Control 12Network Infrastructure Management Partial Maps the presence of network assets exposed to the internet — domains, IP ranges, edge services and accessible ports — pointing out undocumented exposures. Does not manage internal network infrastructure configuration.
Control 13Network Monitoring and Defense Partial Continuous monitoring of the perimeter signals new exposures and relevant changes on the external surface. It is an external layer of observation, complementary — does not replace SIEM, IDS/IPS or internal traffic monitoring.
Control 15Service Provider Management Good Digital supply chain analysis evaluates the external exposure of third parties connected to your environment, helping to sustain the inclusion of provider risk in the security program.
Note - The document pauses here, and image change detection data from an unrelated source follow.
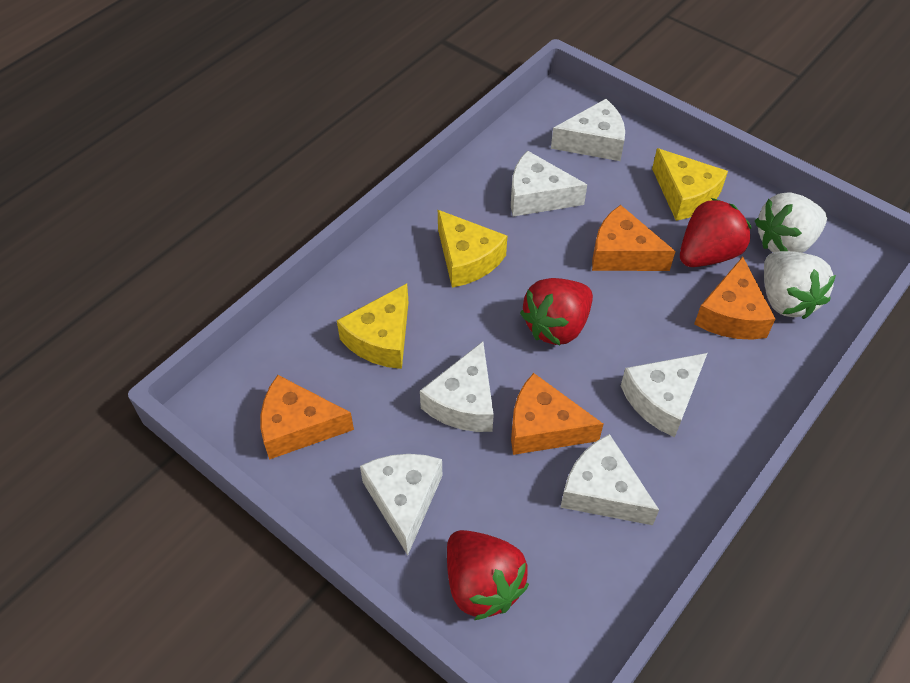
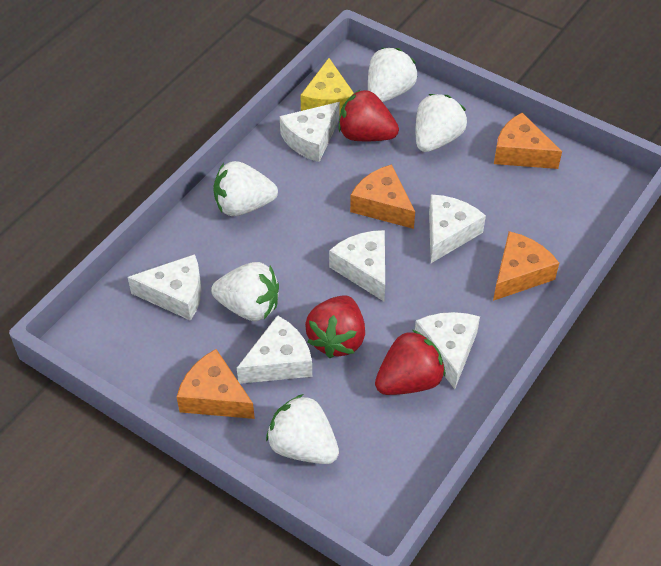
white strawberry: 2 -> 5
yellow cheese: 3 -> 1

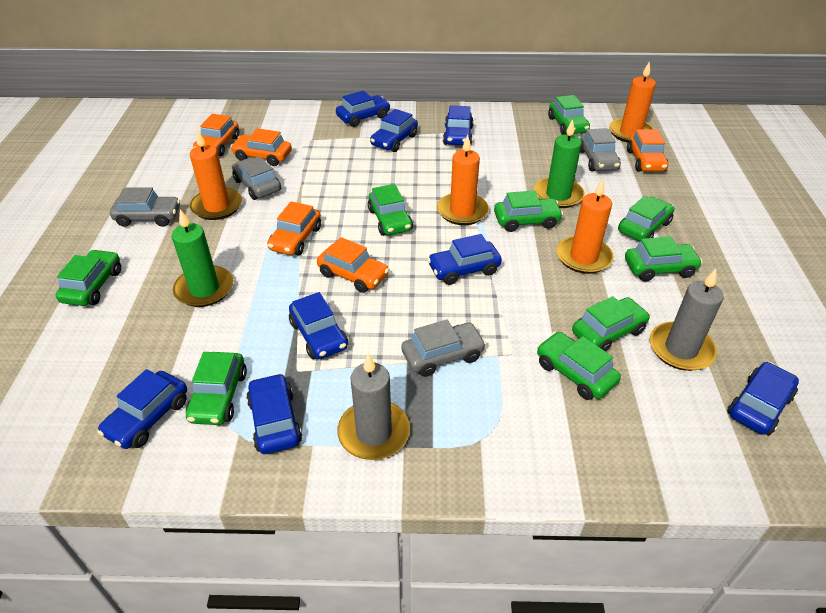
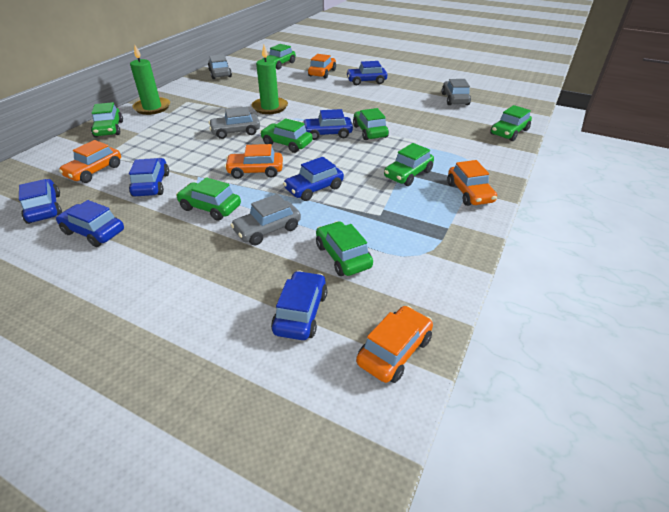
blue car: 8 -> 7
green car: 9 -> 8
grey candle: 2 -> 0
orange candle: 4 -> 0

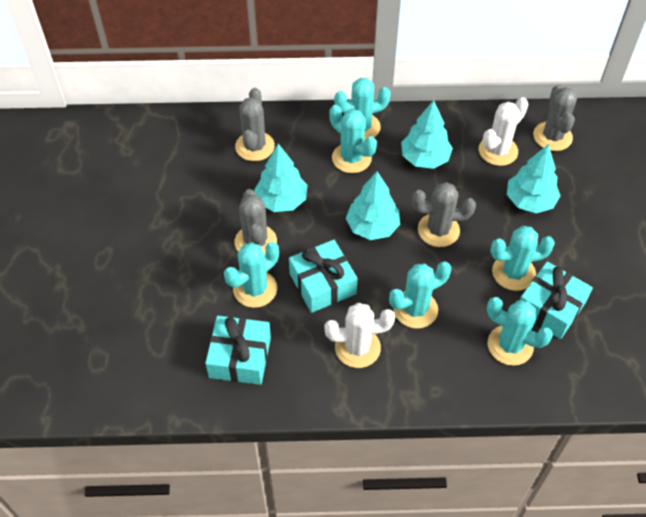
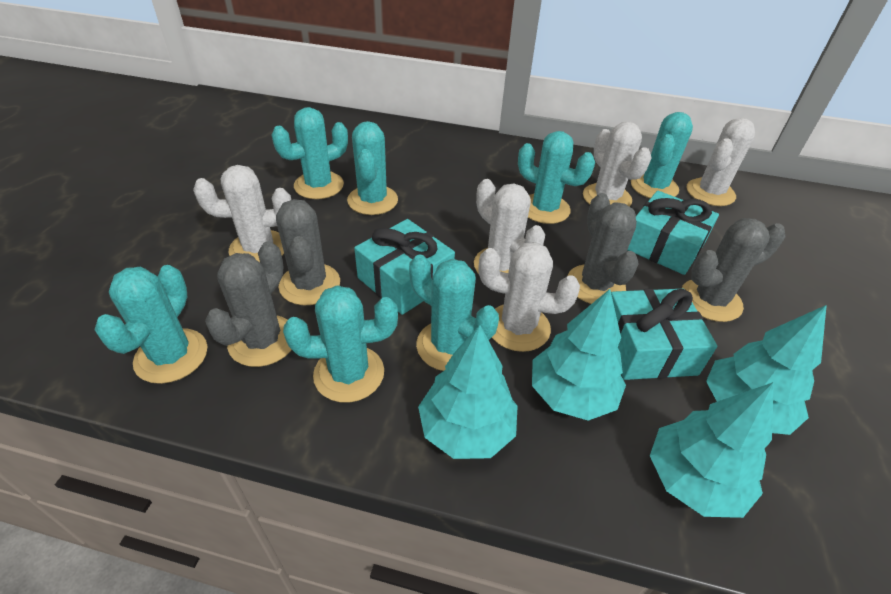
turquoise cactus: 6 -> 7
white cactus: 2 -> 5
The contractual and governance process with providers remains with the organization.
Control 18Intrusion Testing Partial Validation of exploitability confirms, actively when modules are available, if external exposures are truly exploitable — a continuous input that supports the testing program. The platform also helps to define the right scope for intrusion testing: instead of repeating known targets always, the continuous external inventory directs pentesting towards assets that are actually exposed — including shadow IT, subsidiaries, and supply chain. The attacker follows the path of least resistance; the test scope must reflect this reality. Does not replace a formal and comprehensive intrusion test conducted by experts.

Scope: CSURFACE's contribution focuses on the external exposure — what your organization publishes to the internet. Controls related to endpoints, identity and access, data protection, email and browsers, recovery, training, and incident response are not addressed by the platform and remain under the responsibility of the internal security program.

WHAT YOU GET

Concrete evidence for perimeter controls

Always-updated external inventory

Continuous discovery supports Perimeter Controls 1 and 2 for the exposed portion: you know what is published to the internet, even what was not registered.
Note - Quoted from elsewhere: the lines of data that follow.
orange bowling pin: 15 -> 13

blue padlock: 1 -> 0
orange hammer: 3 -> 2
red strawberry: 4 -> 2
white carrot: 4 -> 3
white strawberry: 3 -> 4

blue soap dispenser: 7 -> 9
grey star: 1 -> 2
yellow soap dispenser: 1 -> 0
Prioritized vulnerabilities by real risk

Control 7 is no longer a static list: the patch queue follows what is being exploited now, in the perimeter that matters.

Path for audit and maturity

Each finding generates dated and auditable evidence, useful for demonstrating the evolution of external exposure controls in CIS Controls maturity assessments.
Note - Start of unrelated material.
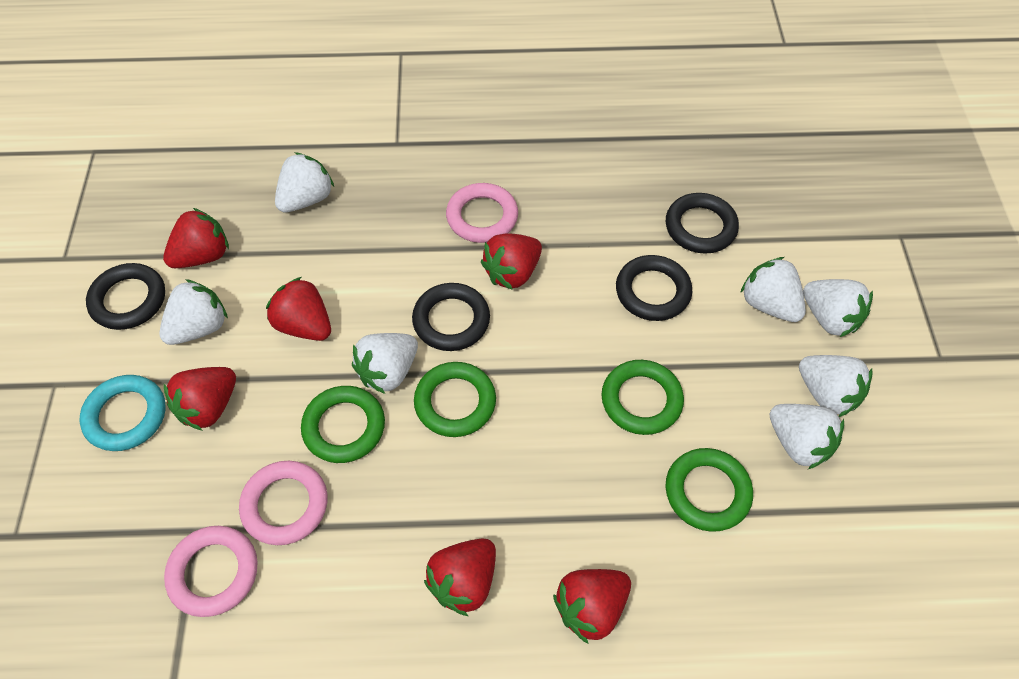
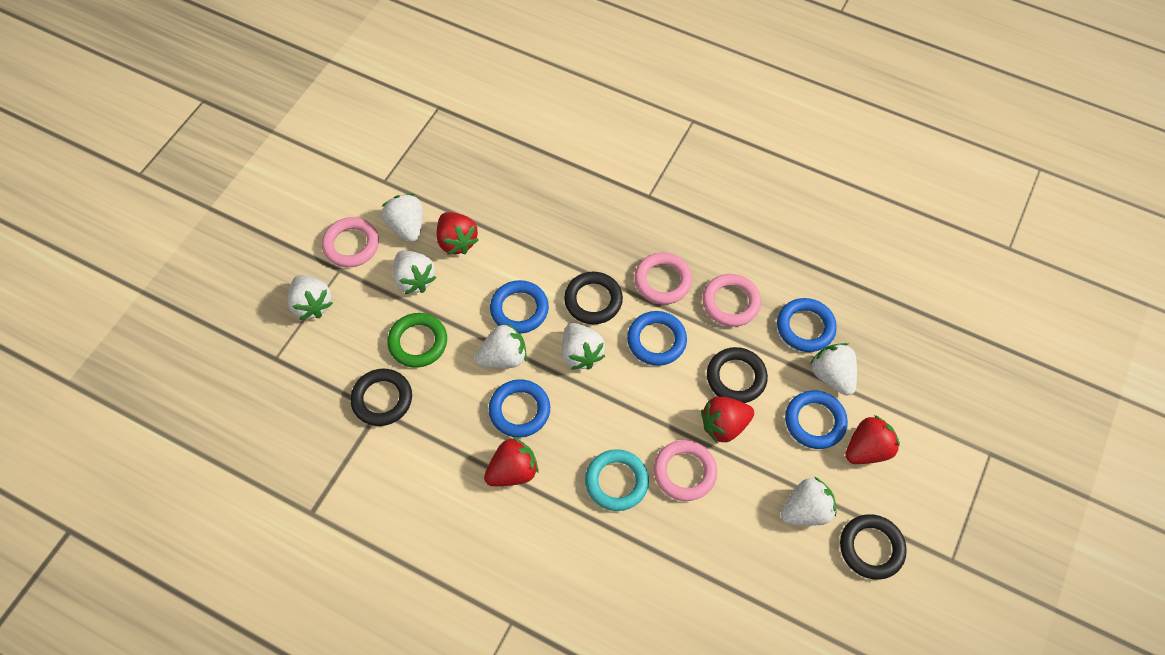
blue ring: 0 -> 5
green ring: 4 -> 1
pink ring: 3 -> 4
red strawberry: 6 -> 4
FREQUENTLY ASKED QUESTIONS

FAQ

Does CSURFACE cover the 18 CIS Controls?

No. The platform acts on the external exposure and contributes to a subset of controls — including Controls 1, 2, 4, 7, 12, 13, 15, and 18. Controls that depend on internal processes, endpoints, identity or people are not addressed by CSURFACE and remain under the responsibility of the organization's security program.

Does CSURFACE replace a CIS Controls program?

No. The CIS Controls form an overarching framework that involves technology, processes, and people. CSURFACE is a component that strengthens external exposure-dependent controls — it complements the program, not replacing it.

Why are some controls marked as partial coverage?

Because CSURFACE observes only what is visible from the internet. For controls like 2 (software inventory) or 12 (network infrastructure), external visibility provides part of the information, but does not cover endpoints, internal servers, and configurations that are only visible within the network. Marking "partial" is a choice in transparency.

Is CSURFACE certified by the Center for Internet Security?

The CIS publishes the control framework, which is an open adoption model; there is no individual product certification in this model. CSURFACE is not certified by CIS — the matrix on this page transparently describes, at what controls and level the platform contributes to the external surface.